Мы медленно кружимся в танце, и я шепчу ему на ухо:
— Я люблю тебя безумно, профессор Шерханов.
Он прижимает меня крепче к себе и отвечает:
— А я тебя… ты моя жизнь. Я хочу много детей с тобой. Полный дом.
После танца Булат возвращает меня на место и наливает мне гранатовый сок. Он так заботится о моем здоровье, что Самира, смотря на всё это, начинает подозревать, что мы ей что-то недоговариваем. Но Булат — кремень. Раз уж решил уберечь дочь от ошибок, то пойдет до конца. И я уважаю его просьбу. Может быть, когда Самира будет уже замужем, я расскажу ей наш секрет…
— Будь она мужчиной, я бы не таился, но она девочка… юная, к тому же. Кто его знает, что ей придет в голову? — сетует он.
— Когда мы ей скажем?
— Через две-три недели после свадьбы. Женимся здесь, на Кавказе нельзя. Потом поедем туда и по факту все расскажем моим родителям.
— Хорошо, Булат.
— Кстати, у меня есть для тебя новость: тебя восстановили в институте. Я добился справедливости.

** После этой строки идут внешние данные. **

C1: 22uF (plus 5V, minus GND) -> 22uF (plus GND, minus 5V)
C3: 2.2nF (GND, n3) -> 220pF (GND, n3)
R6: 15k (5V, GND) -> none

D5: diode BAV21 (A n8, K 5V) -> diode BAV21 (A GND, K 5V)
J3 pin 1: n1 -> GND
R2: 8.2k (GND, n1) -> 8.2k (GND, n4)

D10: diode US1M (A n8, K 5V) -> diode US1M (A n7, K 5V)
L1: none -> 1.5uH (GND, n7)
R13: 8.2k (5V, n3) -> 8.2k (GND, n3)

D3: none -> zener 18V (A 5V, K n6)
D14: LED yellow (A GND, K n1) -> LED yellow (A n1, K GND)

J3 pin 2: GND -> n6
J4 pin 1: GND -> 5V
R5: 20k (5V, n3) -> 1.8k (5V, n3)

— А как же ты? Ну то есть мы же женимся… Как это воспримут?
— А мне уже все равно. Я ухожу из ВУЗа.
— Куда?
— Эта история с бабушкой Таисией и твоей мамой навела меня на кое-какие мысли.
— Поделишься?
— Я понял, что людям нужны мои знания. Не только студентам, они по большей части не ценят то, что я вкладываю в их умы. Другим людям нужны практические знания, поэтому я решил перейти в адвокатуру. Мы с тобой больше не преподаватель и студентка.

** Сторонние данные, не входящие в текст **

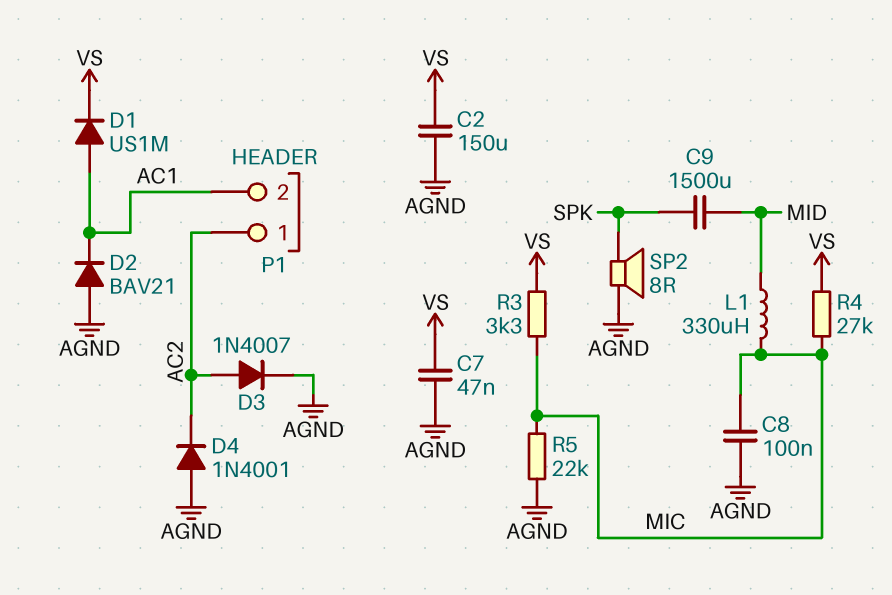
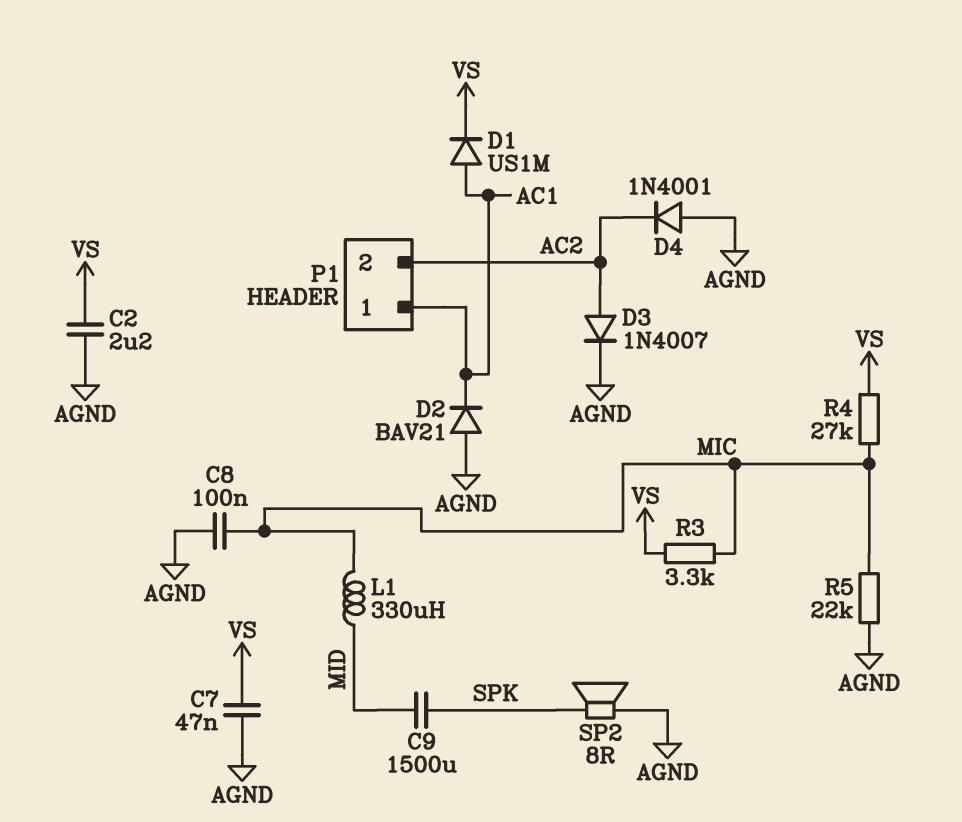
C2: 150uF (AGND, VS) -> 2.2uF (AGND, VS)
P1 pin 1: AC2 -> AC1
P1 pin 2: AC1 -> AC2

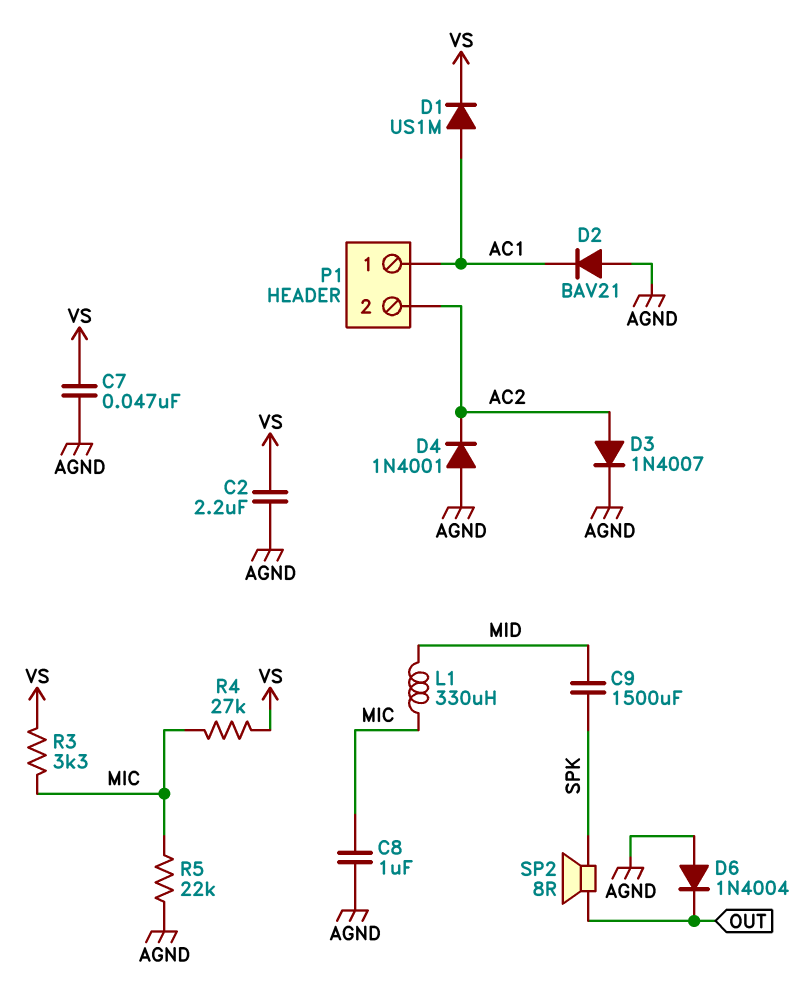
C8: 100nF (AGND, MIC) -> 1uF (AGND, MIC)
D6: none -> diode 1N4004 (A AGND, K OUT)
SP2: speaker 8R (AGND, SPK) -> speaker 8R (OUT, SPK)

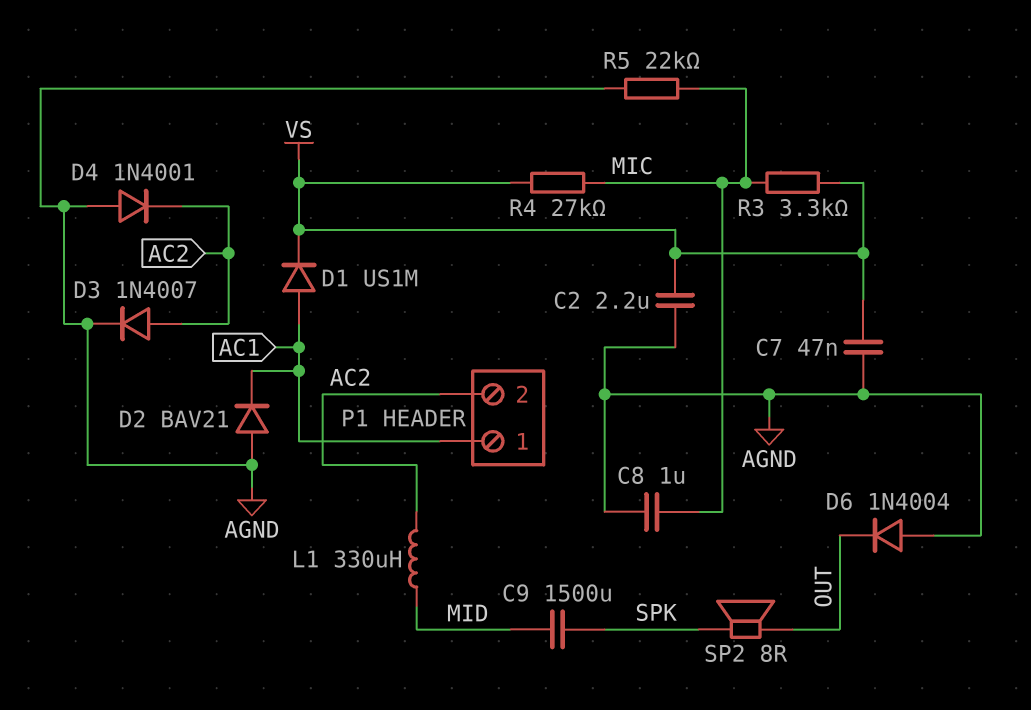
L1: 330uH (MIC, MID) -> 330uH (AC2, MID)

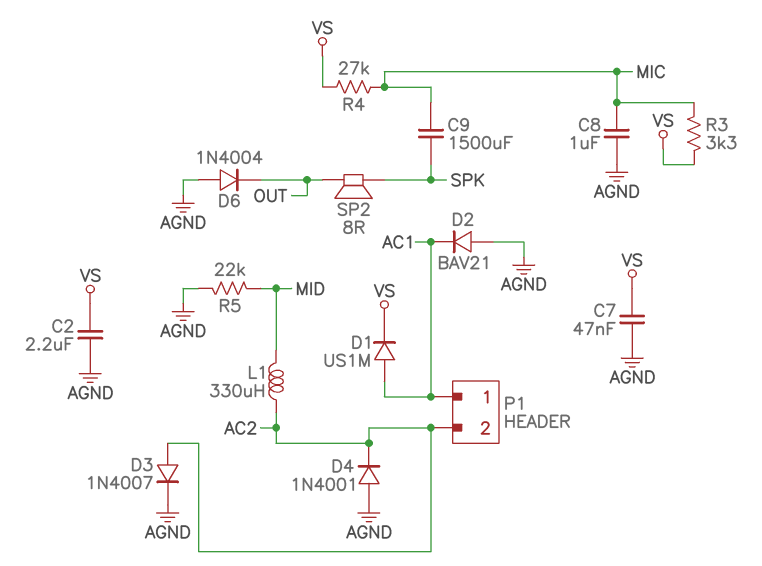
C9: 1500uF (MID, SPK) -> 1500uF (MIC, SPK)
R5: 22k (AGND, MIC) -> 22k (AGND, MID)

— В адвокатуру? Это неожиданно. Ты всегда так трепетно относился к преподаванию.
— Трепетно, — смеется, повторяя. — В институте мои знания тонут в пучине равнодушия. А в адвокатуре я смогу реально помогать людям, защищать их права. Да и потом, это даст нам больше свободы и денег, конечно. Ты сможешь учиться, я полностью оплачу твою учебу и ремонт в квартире твоей мамы.
— Булат, у меня нет слов… Ты такой… Почему студенты тебя называли профессором Паскудой? Ты профессор Душка!